Reply by outthere, Jun 16, 2014.

Believe me when I say "Nothing works on gophers". I've tried it all. The only protection is raised beds with gopher wire below. The rest is all old wives tales.

Reply by dmcker, Jun 16, 2014.

Not tryin' hard enough, OT. None of my experiences are apocryphal. You just have to employ all possible techniques regularly for success. We achieved it back then, and I'm sure you can, too. ;-)

Reply by dmcker, Jun 16, 2014.

"Dmcker,  I don't think OT has the luxury of flooding this year ;-)"

Water, what's that?
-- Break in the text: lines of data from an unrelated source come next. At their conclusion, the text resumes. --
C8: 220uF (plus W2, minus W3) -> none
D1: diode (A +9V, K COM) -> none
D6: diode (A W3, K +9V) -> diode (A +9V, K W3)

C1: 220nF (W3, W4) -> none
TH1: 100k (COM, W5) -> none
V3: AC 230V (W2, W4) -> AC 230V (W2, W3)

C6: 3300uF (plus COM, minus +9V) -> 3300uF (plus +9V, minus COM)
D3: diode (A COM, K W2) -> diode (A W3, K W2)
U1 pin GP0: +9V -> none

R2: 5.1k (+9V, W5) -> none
Who needs it, anyway?

Reply by JonDerry, Jun 16, 2014.

Such a funny word for water.

Good to hear all the gopher strategies, but feel I'd be helpless unless I was retired or had some serious free time to deal with them.

Reply by EMark, Jun 16, 2014.

We have occasional rodent issues, here in the inland empire--the soil of which is a combination of clay and rock.  I don't see many gophers, lately.  Mostly, I suspect because most of both my front and back yards are covered by concrete.  However, in the last few summers, ground squirrels have become a nuisance--much to the displeasure of farmer Peggy.  Thank you, very much, Greg, for the Habanero pepper idea, Greg.  I will pass it along.

Reply by Richard Foxall, Jun 16, 2014.

Upside to urban gardening?  No gophers.  Downside:  Just about every other small animal that can subsist on garbage until your strawberries, figs, tomatoes, ripen.  Possums, skunks, squirrels, racoons and the neighbor's Manx cats that crap everywhere except his yard. 

When I was a kid, we had huge gopher issues.  Neighbor beat one to death, my mother poisoned many, and we probably only tried flooding once or twice.  I'll ask if planting hungarian wax peppers had any effect.  Good thing was that they had other places to go so they didn't hit a high density. 

All my vegetables are planted in raised beds with lining because the soil here is likely contaminated from the freeways.  Not practical in a larger space but works for the urban gardener, especially when you work at high density.

Now if I could just figure out what parasite has been building nests at the bottom of my pepper plants and killing them off.